Figure 1. Last Planner System functioning (Aziz & Hafez 2013)
In France, the emergence of Lean Construction is still at the beginning. Like any technology, first
adopters embraced Lean Construction early in 2008 to try to find ways to improve their margin.
Currently in 2015, every known company has experienced Lean in a way or another. Lean
Implementation differ from one company to another due to several factors: external consultant
competencies, level of understanding of lean theory, the level of implication of top managers,
etc. However, it is worth noting that in practice, Lean approach in Construction is different from
that of manufacturing. This crucial point isn’t yet grasped by construction community and the
differences should be well defined, clarified and communicated by the scientific community and
by practitioners as well.
3. First attempts to integrate BIM as a new way to for collaboration
Building Image Modeling (BIM) is inscribed in the context of integrating Information Systems (IS)

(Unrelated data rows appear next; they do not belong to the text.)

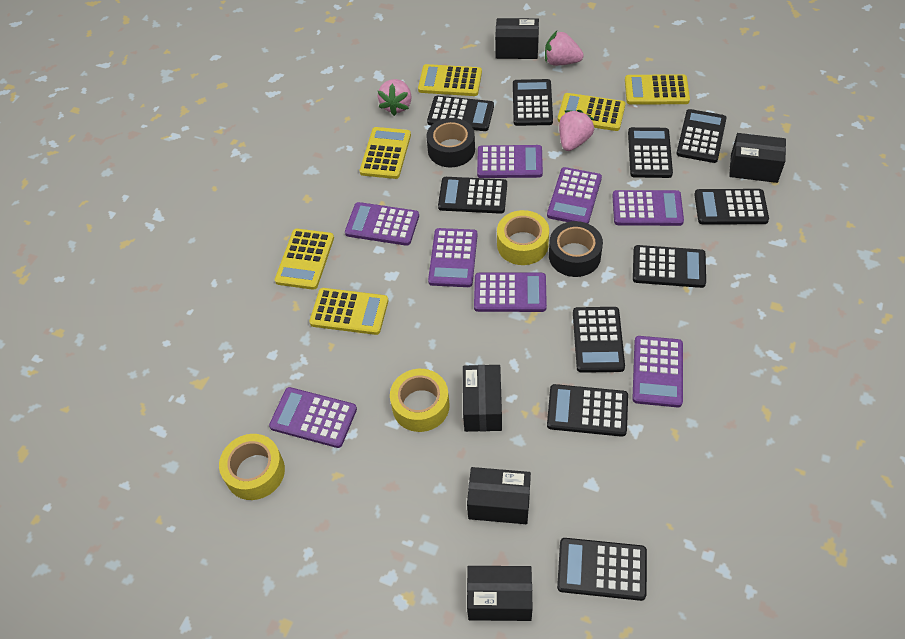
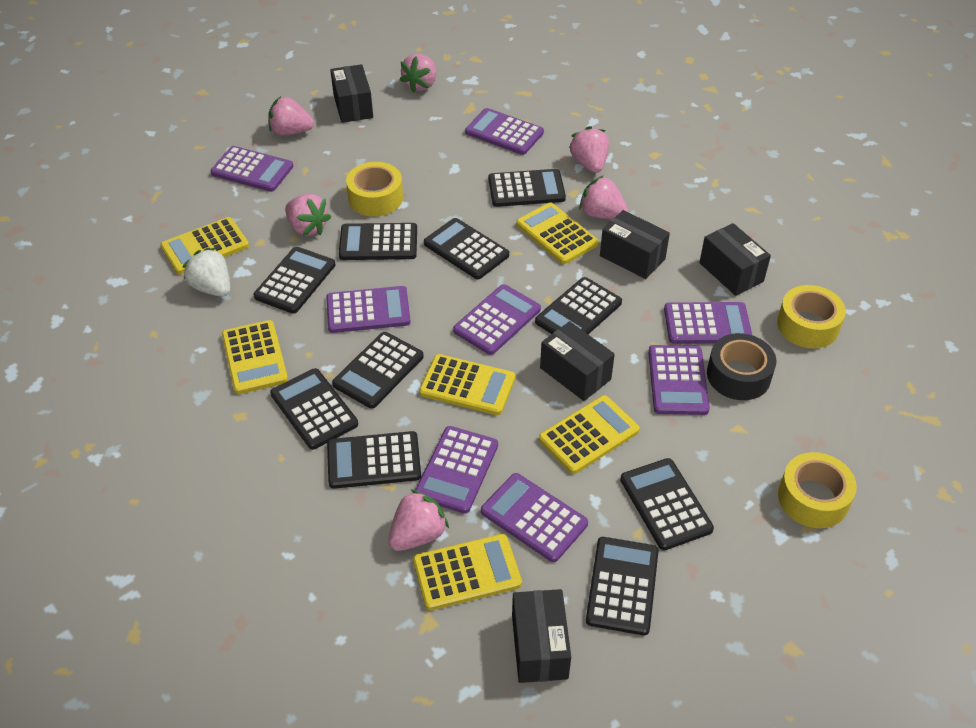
black tape: 2 -> 1
pink strawberry: 3 -> 6
white strawberry: 0 -> 1

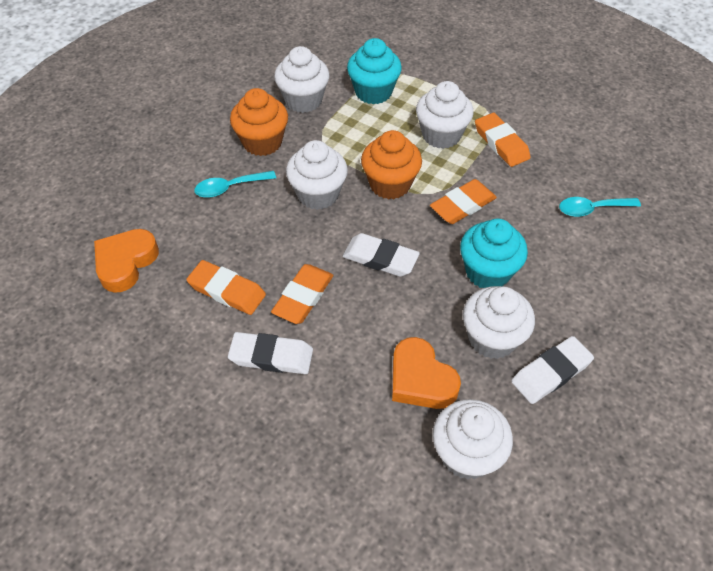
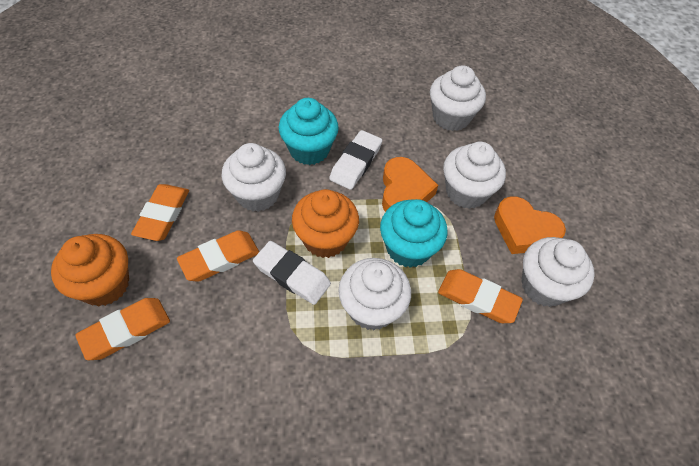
turquoise spoon: 2 -> 0
white eraser: 3 -> 2

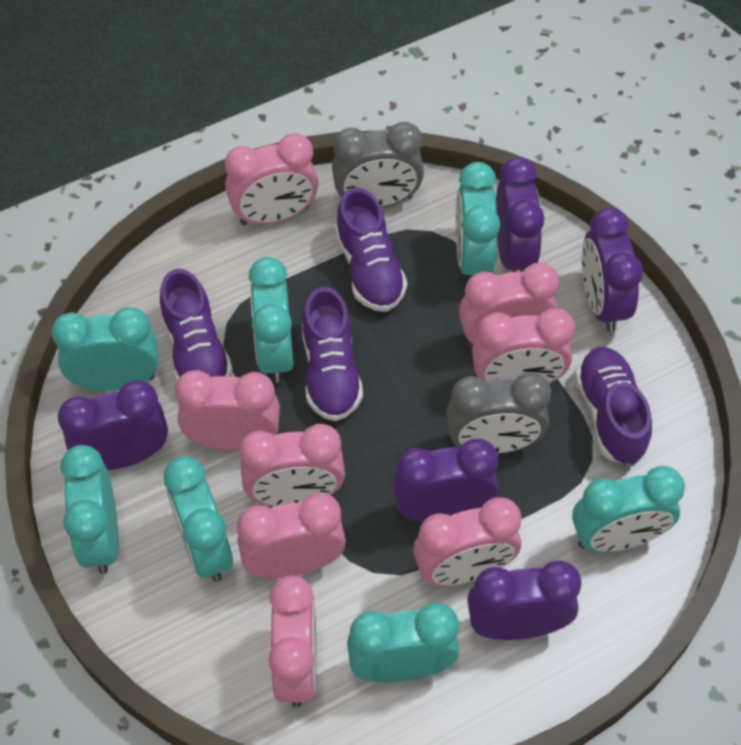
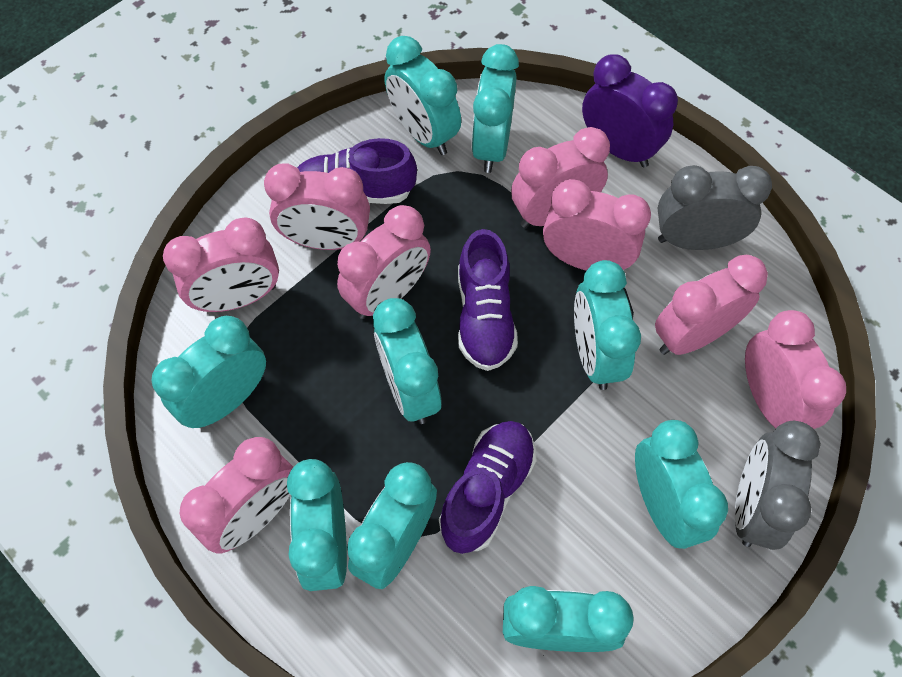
purple clock: 5 -> 1
purple shoe: 4 -> 3
turquoise clock: 7 -> 9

in the construction sector. (Aranda‐Mena et al. 2009) stated: “For some, BIM is a software
application; for others it is a process for designing and documenting building in- formation; for
others it is a whole new approach to practice and advancing the profession which requires the
implementation of new policies, contracts and relationships amongst project stakeholders.”
One thing is for sure: BIM isn’t just a software but a way of collaboration and could even be
considered as revolution of the way construction projects are managed. BIM is based on a 3D
digital modeling of the construction. A dynamic is created around the model since all the
stakeholders add their knowledge and advancement in the 3D model (Figure 4).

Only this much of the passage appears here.